Reliable 5-day, 3-hourly forecasts of aerosol optical components and surface concentrations are obtained in 1 minute using a machine-learning-driven forecasting system.

Nature

@Ruth_Mottram - but also a good example of why we need do un-conflate SlopAI, like the kind They™️ want to make billions on while disenfranchising us all, from actual, useful computer tools which may or may not be based on the same underlying technology and/or science.

They try to ride the hype wave where I work, too, but if your area is expertise & your tools are expert systems, this conflation is about as useful as marketing microwave TV dinners when you're a chef.

@jwcph hah yes, that's a nice analogy, and that's exactly why I posted. The fediverse doesn't have nearly enough positive stories around the application of AI/ML* tools and Europe seriously risks being left behind as a result.

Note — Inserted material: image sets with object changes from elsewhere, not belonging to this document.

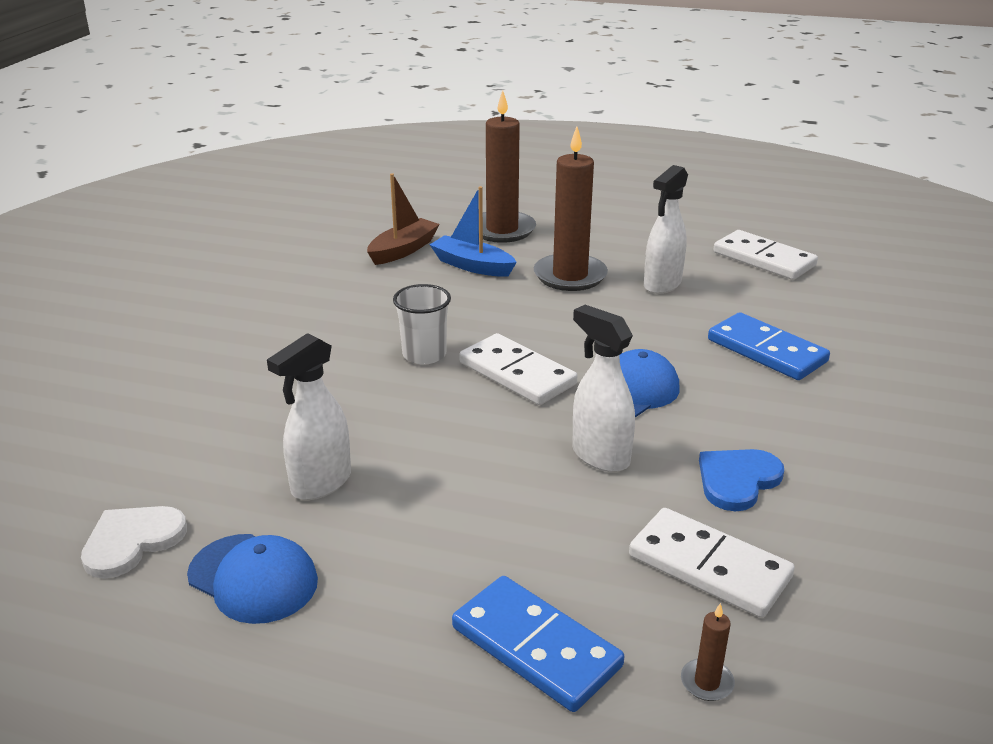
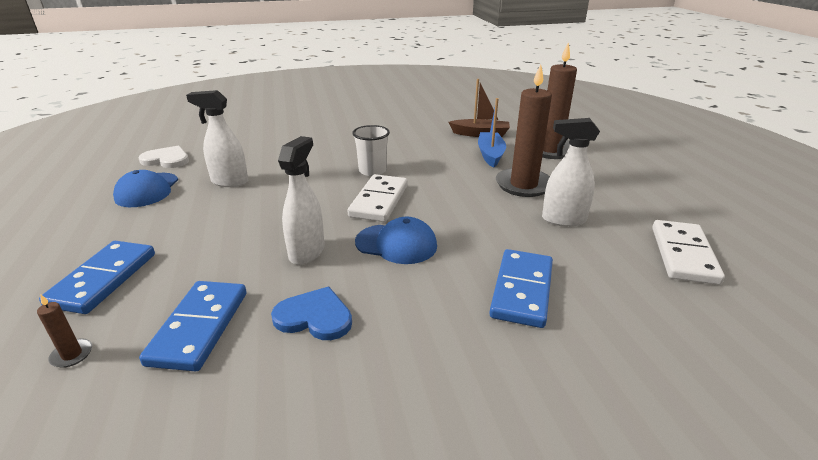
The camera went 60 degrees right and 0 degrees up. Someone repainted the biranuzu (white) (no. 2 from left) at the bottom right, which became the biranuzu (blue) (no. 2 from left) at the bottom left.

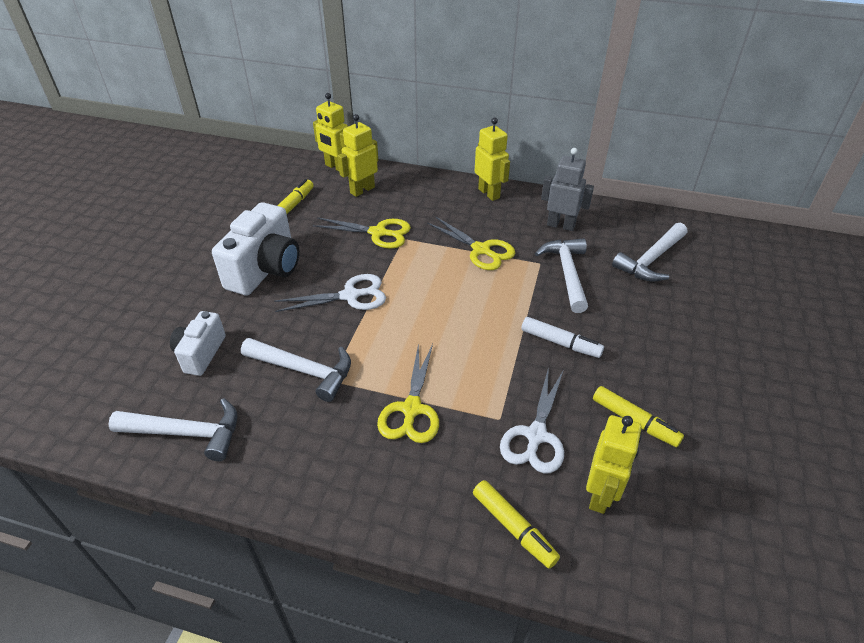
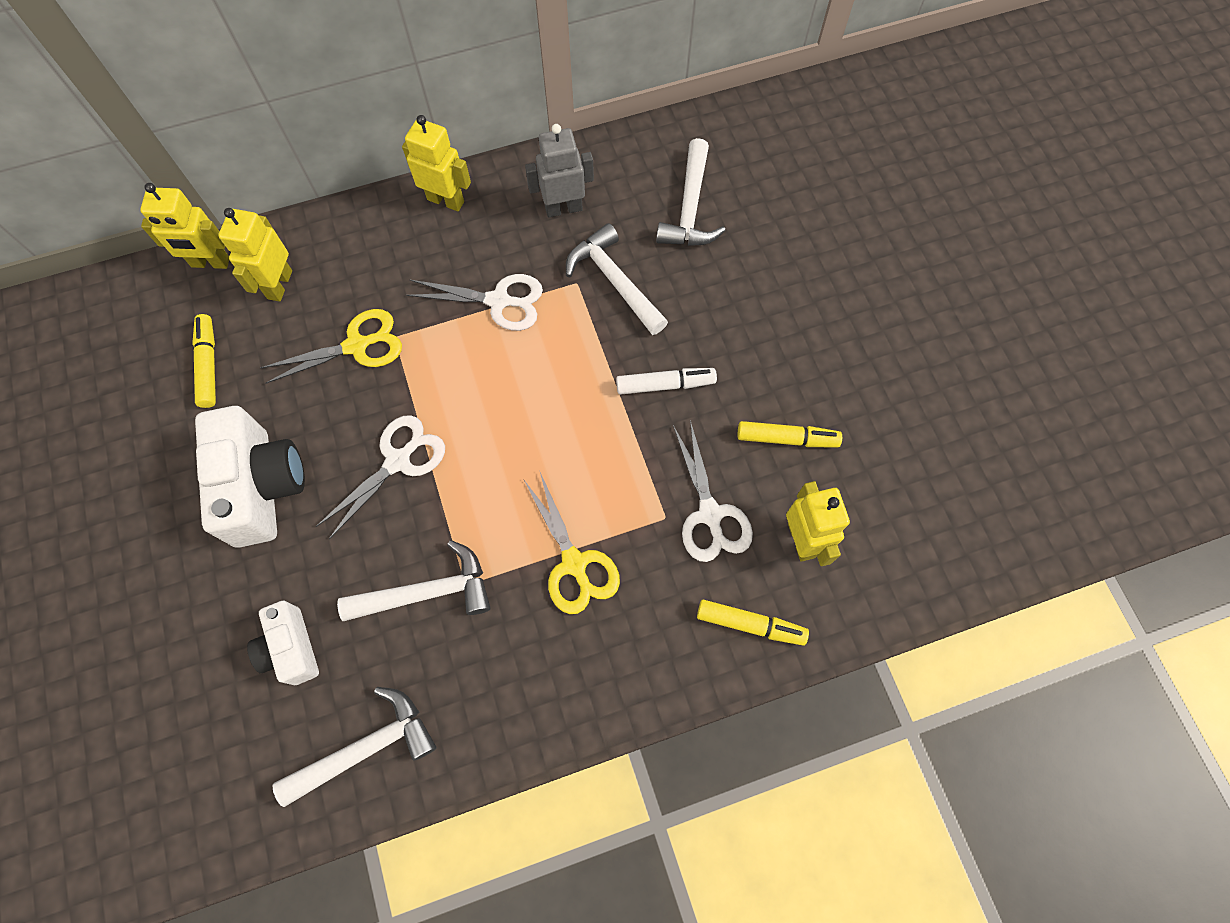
The camera went 35 degrees left and 25 degrees up. Someone repainted the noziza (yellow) (no. 3 from left) at the centre, which became the noziza (white) (no. 2 from left) at the top centre.

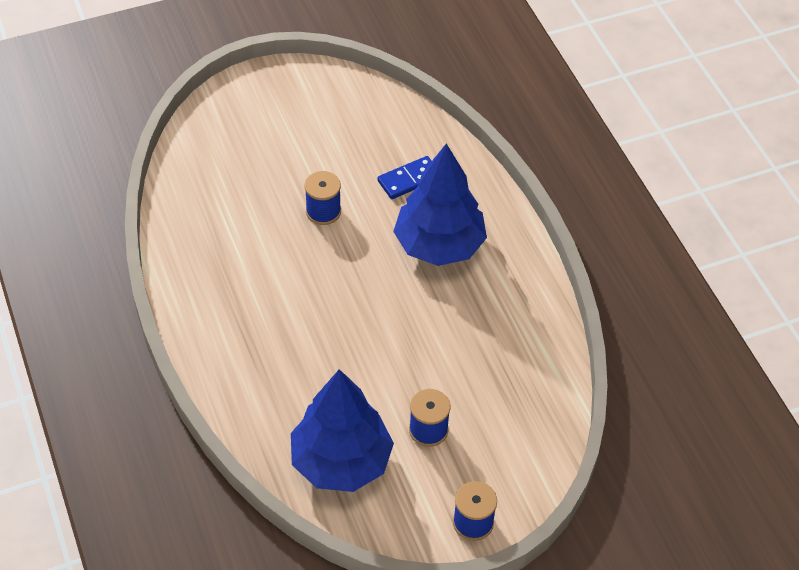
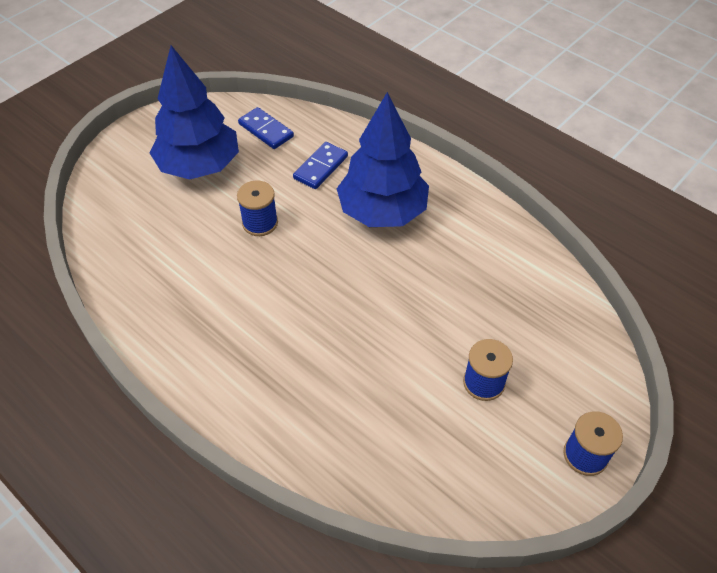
The camera went 25 degrees left and 0 degrees up. Someone carried the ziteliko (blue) (no. 1 from left) from the bottom centre to the top left. Someone put down the biranuzu (blue) (no. 1 from left) at the top centre.

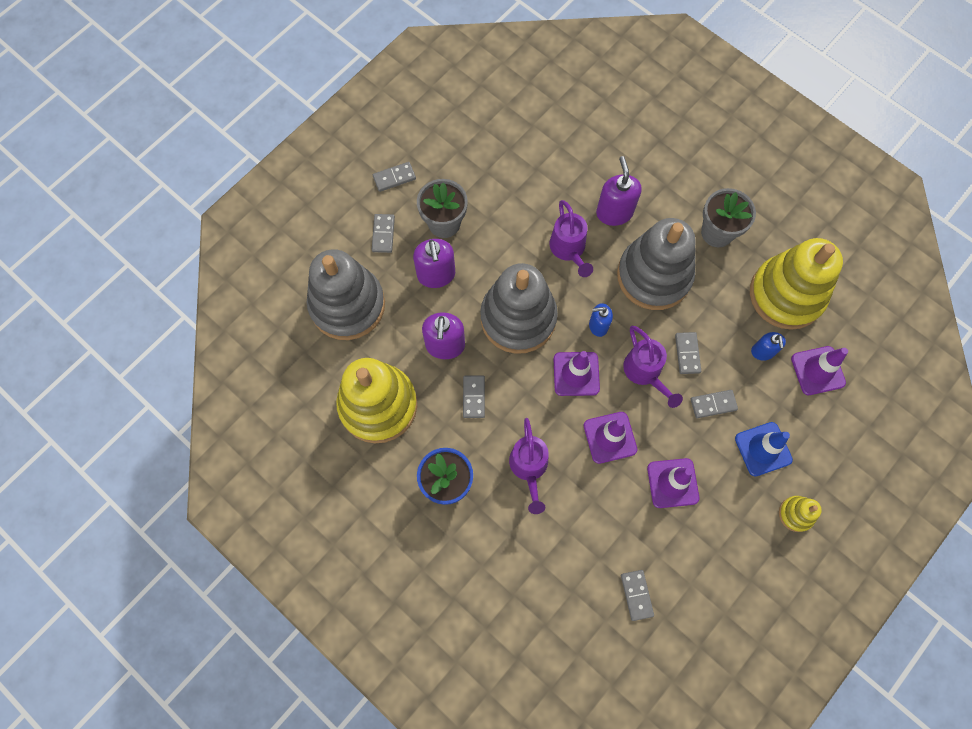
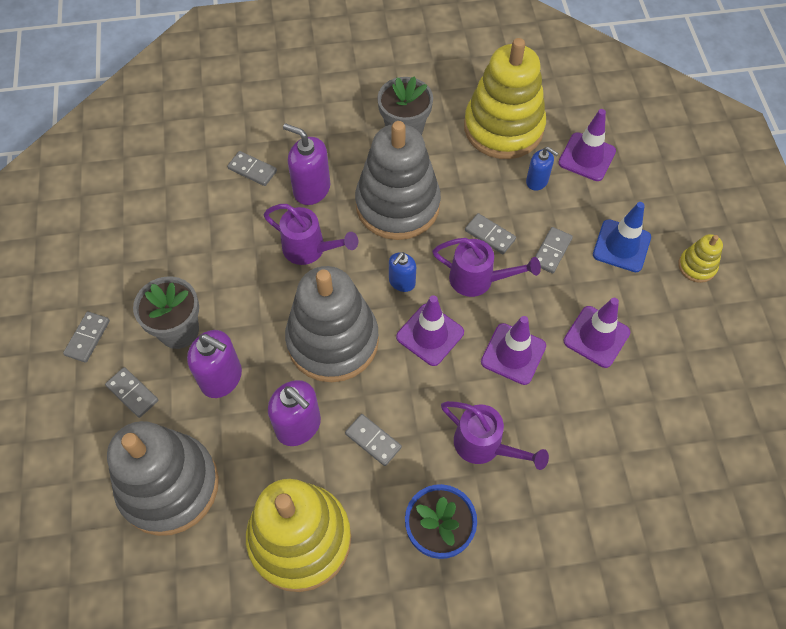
The camera went 50 degrees left and 10 degrees down. Someone carried the biranuzu (grey) (no. 4 from left in the first image) from the bottom centre to the top left.

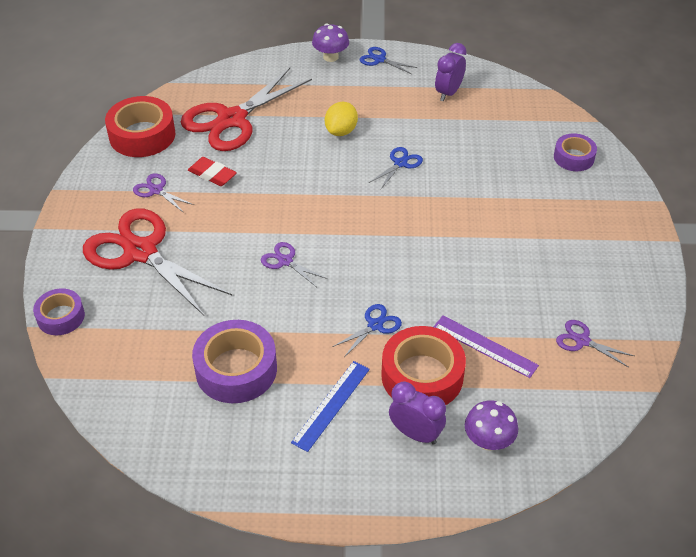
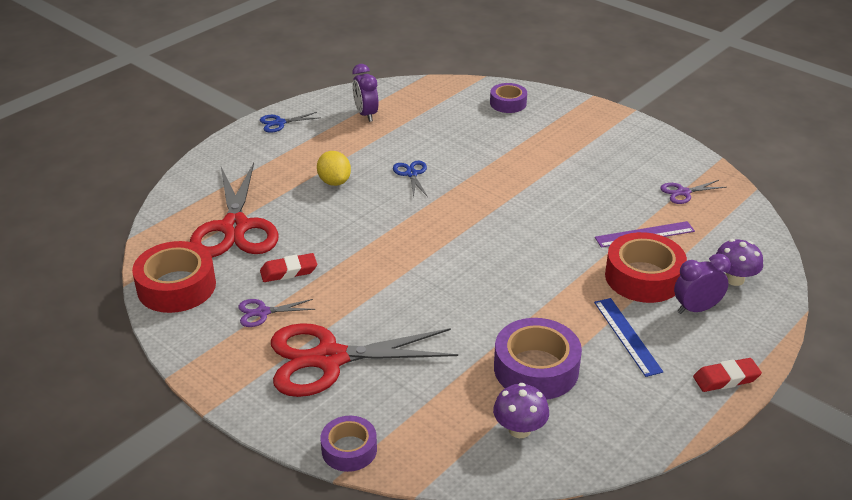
The camera went 50 degrees left and 10 degrees down. Someone took away the noziza (purple) (no. 2 from left) at the centre. Someone carried the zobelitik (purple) (no. 1 from left) from the top centre to the bottom centre. Someone took away the noziza (blue) (no. 1 from left) at the centre. Someone put down the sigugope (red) (no. 2 from left) at the bottom right.

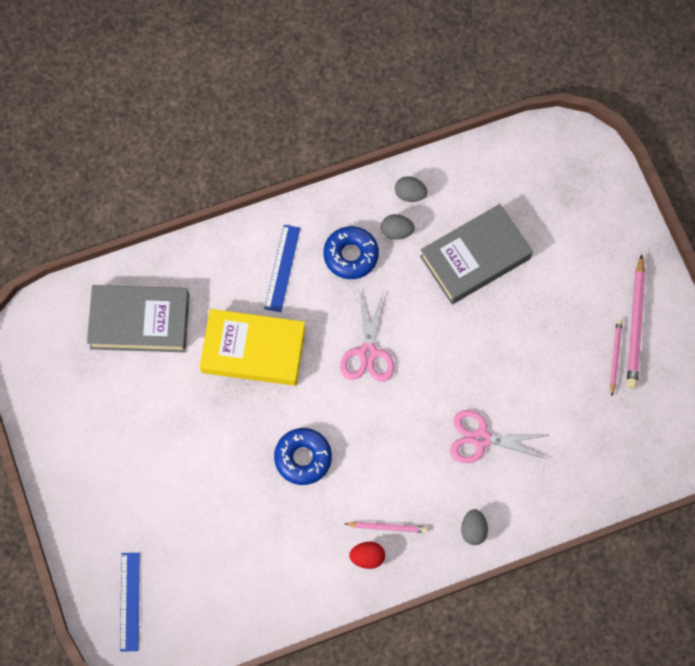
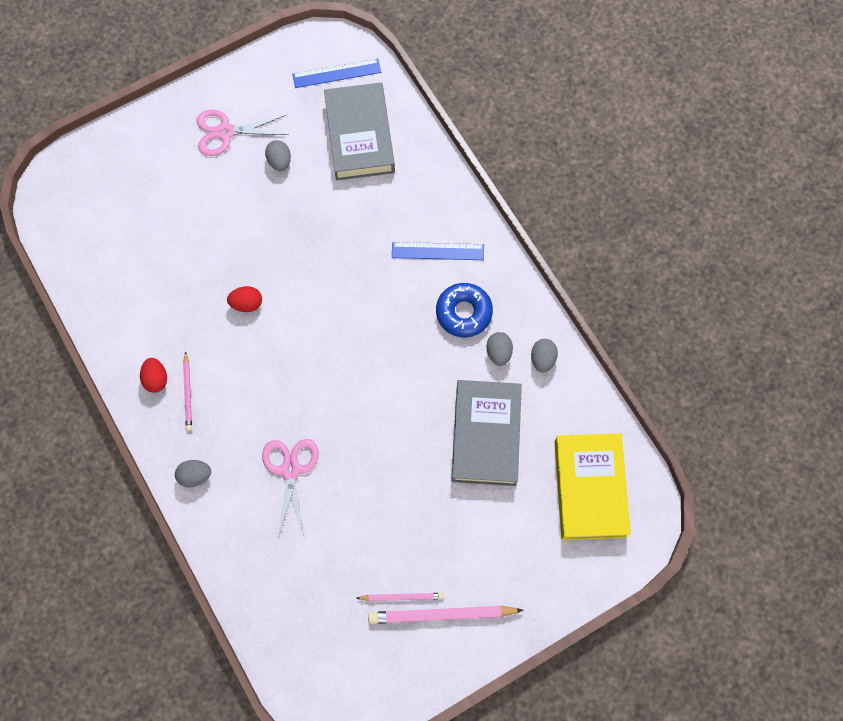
The camera went 80 degrees right and 0 degrees up. Someone carried the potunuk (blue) (no. 1 from left) from the bottom left to the top centre. Someone carried the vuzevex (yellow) from the centre to the bottom right. Someone swapped the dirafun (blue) (no. 1 from left) at the bottom centre for the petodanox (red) (no. 2 from left) at the middle left. Someone carried the noziza (pink) (no. 1 from left) from the centre to the top left. Someone rotated the vuzevex (grey) (no. 2 from left) at the middle right by 45 degrees clockwise. Someone put down the petodanox (grey) (no. 2 from left) at the top left.

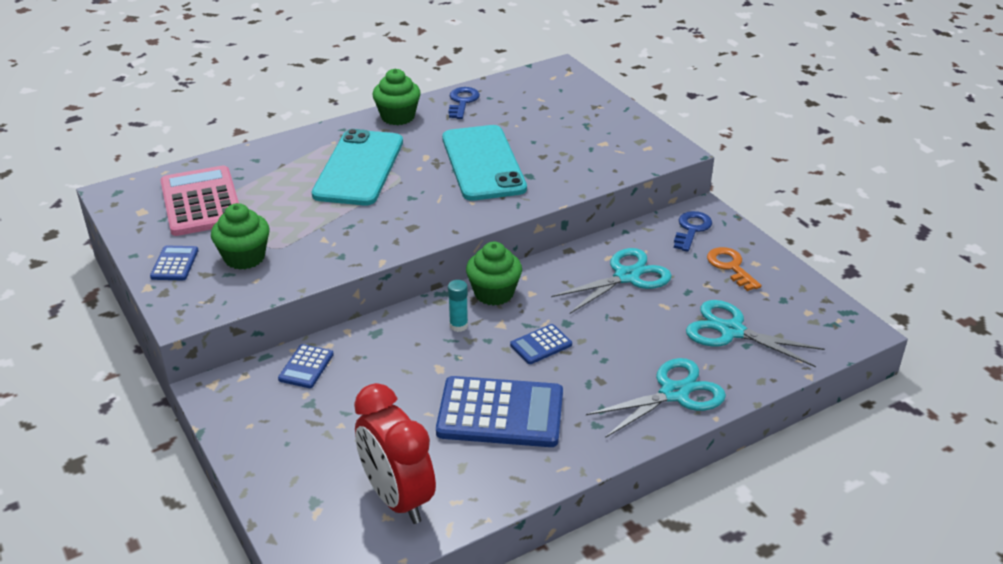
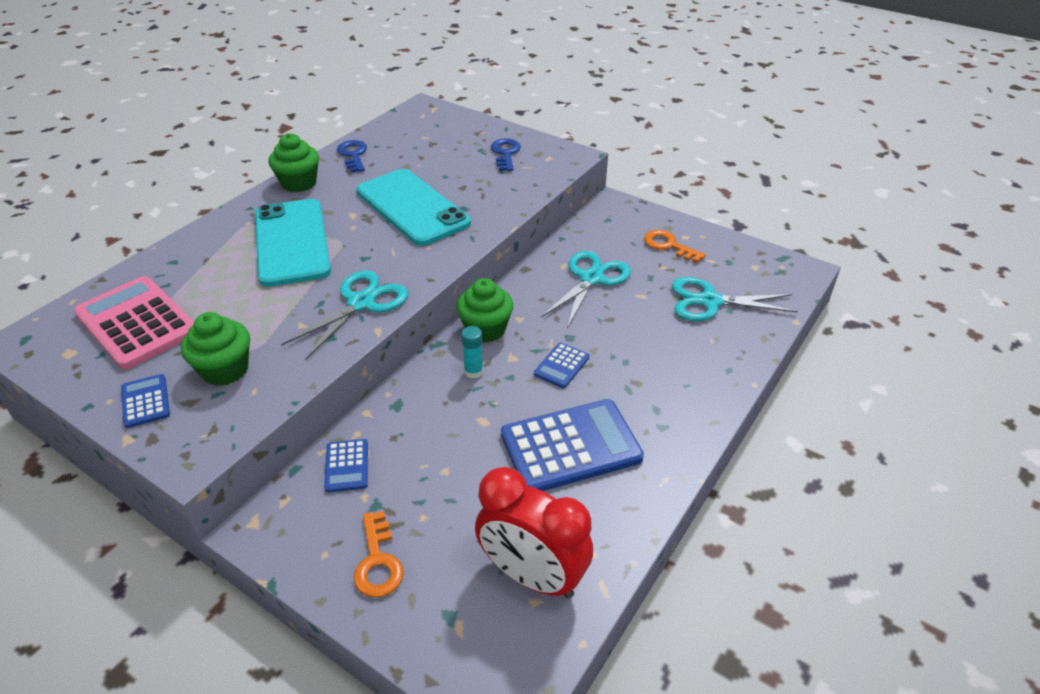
The camera went 25 degrees left and 5 degrees up. Someone carried the noziza (turquoise) (no. 2 from left in the first image) from the bottom centre to the middle left. Someone carried the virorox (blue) (no. 2 from left) from the middle right to the top centre. Someone put down the virorox (orange) (no. 1 from left) at the bottom centre.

*In principle I think I prefer Machine Learning as a terminology, but I'm not against AI if it is strictly defined as on wikipedia: "Artificial intelligence (AI) is the capability of computational systems to perform tasks typically associated with human intelligence, such as learning, reasoning, problem-solving, perception, and decision-making. It is a field of research in computer science that develops and studies methods and software that enable machines to perceive their environment and use learning and intelligence to take actions that maximize their chances of achieving defined goals"

@Ruth_Mottram I'm not super-worried; I think useful applications are pursued with appropriate vigor regardless of the hype cycle. The effort could use more money but those projects aren't getting it now either...

I prefer to stay away from anthropomorfisms entirely; computers don't learn & are not intelligent. It's called programming, algorithms etc. Perception, decision, intent, goals... none of that exists in The Machine; it's all simulation at best & we have no path to the real thing.